When Toy Story 4 debuted in theaters this summer, it defied our expectations of what a Pixar sequel could be possible of. Whereas we thought Toy Story 3 was the final chapter of the Toy Story franchise, Toy Story 4 actually packs a relatively meaningful film that expands on character arcs, lessons, and relationships–in some ways better than its three predecessors. Toy Story 4 itself is a bit of a conflict because it’s a great film that undercuts (the arguably better) Toy Story 3. Perhaps this won’t matter too much, because this film feels a bit like an epilogue to a franchise that already had its final big-screen chapter, and now we’ve received yet another conclusive ending that we certainly hope is the final ending once-and-for all.

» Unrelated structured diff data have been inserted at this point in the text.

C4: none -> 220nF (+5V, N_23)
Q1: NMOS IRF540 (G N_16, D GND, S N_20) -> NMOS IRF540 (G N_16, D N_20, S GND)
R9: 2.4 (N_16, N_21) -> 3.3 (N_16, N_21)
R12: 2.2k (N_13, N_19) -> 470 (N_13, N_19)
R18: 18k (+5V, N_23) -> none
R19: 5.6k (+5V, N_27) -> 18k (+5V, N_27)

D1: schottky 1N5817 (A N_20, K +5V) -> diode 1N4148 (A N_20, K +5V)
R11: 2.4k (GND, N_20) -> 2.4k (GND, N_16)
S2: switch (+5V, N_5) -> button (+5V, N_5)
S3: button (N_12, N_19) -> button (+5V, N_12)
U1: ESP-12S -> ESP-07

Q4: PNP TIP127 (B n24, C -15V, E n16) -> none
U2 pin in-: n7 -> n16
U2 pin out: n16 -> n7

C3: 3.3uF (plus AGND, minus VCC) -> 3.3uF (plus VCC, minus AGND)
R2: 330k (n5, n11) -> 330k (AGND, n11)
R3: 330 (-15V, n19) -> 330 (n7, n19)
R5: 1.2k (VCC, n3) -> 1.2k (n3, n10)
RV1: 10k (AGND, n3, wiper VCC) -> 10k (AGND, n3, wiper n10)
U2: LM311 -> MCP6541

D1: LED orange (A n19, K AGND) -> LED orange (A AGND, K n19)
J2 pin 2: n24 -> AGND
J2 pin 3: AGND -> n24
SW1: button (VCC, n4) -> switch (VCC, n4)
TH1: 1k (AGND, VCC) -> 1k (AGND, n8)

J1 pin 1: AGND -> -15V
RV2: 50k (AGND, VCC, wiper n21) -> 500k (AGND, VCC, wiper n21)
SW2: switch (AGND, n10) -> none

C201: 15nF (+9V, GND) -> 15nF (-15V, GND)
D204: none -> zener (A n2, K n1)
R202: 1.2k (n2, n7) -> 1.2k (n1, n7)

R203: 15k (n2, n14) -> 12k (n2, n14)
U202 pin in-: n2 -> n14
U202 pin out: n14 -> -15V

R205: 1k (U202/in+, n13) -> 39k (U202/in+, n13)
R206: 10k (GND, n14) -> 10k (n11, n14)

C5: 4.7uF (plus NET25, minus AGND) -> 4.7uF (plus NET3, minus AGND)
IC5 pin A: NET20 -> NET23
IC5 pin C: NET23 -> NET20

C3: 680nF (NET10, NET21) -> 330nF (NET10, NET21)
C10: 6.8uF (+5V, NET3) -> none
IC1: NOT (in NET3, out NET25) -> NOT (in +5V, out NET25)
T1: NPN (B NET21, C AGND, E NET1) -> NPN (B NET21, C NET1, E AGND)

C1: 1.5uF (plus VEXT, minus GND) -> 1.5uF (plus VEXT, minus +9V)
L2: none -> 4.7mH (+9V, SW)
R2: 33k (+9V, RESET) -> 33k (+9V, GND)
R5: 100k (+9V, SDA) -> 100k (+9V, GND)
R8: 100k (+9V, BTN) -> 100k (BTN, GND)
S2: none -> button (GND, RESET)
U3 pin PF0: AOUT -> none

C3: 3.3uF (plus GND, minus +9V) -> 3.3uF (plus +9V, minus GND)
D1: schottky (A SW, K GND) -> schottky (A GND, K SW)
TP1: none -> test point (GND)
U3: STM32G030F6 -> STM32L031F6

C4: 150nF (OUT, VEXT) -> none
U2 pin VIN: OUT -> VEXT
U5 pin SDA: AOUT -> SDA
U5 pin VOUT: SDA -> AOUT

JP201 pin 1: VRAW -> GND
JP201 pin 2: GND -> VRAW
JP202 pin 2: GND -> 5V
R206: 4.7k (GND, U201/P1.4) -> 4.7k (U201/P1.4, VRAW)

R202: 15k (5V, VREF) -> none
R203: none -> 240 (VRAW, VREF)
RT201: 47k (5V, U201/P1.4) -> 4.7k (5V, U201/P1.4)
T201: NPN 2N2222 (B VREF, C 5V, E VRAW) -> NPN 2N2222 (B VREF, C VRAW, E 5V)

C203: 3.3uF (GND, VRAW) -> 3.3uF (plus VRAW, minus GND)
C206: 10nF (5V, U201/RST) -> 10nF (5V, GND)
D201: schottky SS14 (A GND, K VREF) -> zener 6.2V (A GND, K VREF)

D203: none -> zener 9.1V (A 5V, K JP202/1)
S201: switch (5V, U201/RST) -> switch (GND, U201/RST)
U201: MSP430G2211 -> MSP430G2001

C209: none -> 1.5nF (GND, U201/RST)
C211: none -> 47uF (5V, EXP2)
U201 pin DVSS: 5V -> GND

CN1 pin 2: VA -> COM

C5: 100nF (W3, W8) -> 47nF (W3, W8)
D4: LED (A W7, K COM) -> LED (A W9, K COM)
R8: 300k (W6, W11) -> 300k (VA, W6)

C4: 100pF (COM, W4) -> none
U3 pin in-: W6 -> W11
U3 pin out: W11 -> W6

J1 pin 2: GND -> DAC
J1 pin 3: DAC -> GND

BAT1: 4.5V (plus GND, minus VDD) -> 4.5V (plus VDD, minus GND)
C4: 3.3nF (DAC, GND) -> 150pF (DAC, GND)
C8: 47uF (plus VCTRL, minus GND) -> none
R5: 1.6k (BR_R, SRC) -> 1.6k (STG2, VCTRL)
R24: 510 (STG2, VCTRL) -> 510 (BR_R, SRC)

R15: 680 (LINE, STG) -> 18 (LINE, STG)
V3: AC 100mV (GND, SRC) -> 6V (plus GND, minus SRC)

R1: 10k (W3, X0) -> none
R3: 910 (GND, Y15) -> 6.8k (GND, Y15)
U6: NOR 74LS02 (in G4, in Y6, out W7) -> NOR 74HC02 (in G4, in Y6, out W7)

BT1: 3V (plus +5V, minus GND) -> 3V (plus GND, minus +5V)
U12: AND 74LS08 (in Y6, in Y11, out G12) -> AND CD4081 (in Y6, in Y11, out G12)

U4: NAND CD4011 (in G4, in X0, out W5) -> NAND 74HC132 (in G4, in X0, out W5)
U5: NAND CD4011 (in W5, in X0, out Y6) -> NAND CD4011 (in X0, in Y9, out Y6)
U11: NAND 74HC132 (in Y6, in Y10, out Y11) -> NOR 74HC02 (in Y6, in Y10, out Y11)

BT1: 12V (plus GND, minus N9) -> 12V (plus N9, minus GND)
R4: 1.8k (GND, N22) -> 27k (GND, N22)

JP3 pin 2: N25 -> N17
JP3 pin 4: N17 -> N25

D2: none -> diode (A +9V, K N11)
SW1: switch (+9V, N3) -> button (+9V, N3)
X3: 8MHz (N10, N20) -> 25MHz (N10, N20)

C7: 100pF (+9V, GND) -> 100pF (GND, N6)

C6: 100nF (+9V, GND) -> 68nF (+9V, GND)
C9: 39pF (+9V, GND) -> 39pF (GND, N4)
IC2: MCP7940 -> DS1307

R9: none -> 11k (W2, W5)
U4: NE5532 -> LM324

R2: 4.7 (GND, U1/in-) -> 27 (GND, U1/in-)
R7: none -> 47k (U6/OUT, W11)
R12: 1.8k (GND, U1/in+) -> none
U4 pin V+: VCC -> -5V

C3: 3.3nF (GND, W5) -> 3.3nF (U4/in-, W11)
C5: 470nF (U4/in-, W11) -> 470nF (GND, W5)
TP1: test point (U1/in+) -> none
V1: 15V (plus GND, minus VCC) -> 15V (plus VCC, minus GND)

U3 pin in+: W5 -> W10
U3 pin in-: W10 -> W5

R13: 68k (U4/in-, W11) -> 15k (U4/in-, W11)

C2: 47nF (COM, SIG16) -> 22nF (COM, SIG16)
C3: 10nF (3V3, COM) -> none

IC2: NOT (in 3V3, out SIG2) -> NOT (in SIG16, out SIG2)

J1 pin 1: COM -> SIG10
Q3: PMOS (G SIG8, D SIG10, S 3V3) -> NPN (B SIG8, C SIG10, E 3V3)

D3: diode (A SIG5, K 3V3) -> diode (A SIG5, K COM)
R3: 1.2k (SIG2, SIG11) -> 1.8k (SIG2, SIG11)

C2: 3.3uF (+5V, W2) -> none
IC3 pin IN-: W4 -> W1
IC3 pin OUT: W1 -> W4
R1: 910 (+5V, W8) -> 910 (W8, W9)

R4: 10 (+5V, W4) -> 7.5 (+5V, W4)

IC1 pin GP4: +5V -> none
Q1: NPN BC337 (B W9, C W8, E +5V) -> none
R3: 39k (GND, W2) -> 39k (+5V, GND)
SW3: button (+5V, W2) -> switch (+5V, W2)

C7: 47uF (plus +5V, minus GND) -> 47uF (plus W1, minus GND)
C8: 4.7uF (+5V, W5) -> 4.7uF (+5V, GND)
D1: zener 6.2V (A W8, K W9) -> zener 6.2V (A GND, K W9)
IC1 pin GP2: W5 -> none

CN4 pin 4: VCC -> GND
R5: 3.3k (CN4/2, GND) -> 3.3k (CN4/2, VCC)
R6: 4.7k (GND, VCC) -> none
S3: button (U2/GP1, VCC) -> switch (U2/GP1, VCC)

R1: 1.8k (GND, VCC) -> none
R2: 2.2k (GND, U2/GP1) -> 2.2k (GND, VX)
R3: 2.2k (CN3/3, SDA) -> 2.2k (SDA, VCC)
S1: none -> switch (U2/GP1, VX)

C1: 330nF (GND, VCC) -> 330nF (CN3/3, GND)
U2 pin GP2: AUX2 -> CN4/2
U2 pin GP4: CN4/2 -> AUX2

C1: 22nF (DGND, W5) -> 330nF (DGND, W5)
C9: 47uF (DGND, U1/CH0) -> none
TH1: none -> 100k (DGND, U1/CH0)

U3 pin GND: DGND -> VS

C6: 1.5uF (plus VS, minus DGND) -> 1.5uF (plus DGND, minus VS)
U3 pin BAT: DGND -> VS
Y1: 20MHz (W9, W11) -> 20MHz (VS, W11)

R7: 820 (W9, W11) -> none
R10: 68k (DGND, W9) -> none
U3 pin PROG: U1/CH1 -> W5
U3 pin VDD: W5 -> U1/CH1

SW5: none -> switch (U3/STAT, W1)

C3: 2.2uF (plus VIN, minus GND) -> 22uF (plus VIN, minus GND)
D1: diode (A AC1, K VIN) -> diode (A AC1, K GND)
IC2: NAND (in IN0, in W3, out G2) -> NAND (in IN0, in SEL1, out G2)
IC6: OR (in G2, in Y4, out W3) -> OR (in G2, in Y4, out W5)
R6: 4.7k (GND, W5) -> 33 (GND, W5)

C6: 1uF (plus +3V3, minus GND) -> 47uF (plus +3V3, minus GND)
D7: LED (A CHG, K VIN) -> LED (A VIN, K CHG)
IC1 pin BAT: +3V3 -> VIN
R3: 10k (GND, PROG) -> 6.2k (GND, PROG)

With the release of this film on Blu-Ray, Toy Story fans will take solace in knowing that this home release is as equally fantastic as the film, and packs a wonderful array of bonus features to accompany the film, which is truly a rarity in today’s era of home entertainment. Pixar’s releases have frequently been a cut above the rest of Disney Home Entertainment’s endeavors, and we’re thankful this one is no exception. Diving deep into the production process of making this film, there is a great variety of features that analyze several key scenes within the film from those who crafted the elements of the film. From story artists, lighters and shaders, and technical supervisors, various scenes and processes within the production pipeline are broken down to showcase the creative decisions taken by the artists, and the amazing dedication to innovation at Pixar Animation Studios in the creation of each film.
Toy Story is very much a key franchise that remains at the foundation of Pixar Animation Studios, and the process of creating yet another installment in that franchise is obviously something that needs to be approached with care and a deep appreciation for these characters. Much of the team behind this film are Pixar veterans themselves, but the animators and story artists were presented with challenges; how do we recreate Bo Peep, a character not seen since 1998 in a way that’s meaningful and serves the story positively? In Bo Rebooted, voice actor Annie Potts and the animators and story artists share their insight into what this newly re-invented Bo could look like and the many ways her presence could throw the much-needed wrench right into Woody’s ambitious and noble life goals.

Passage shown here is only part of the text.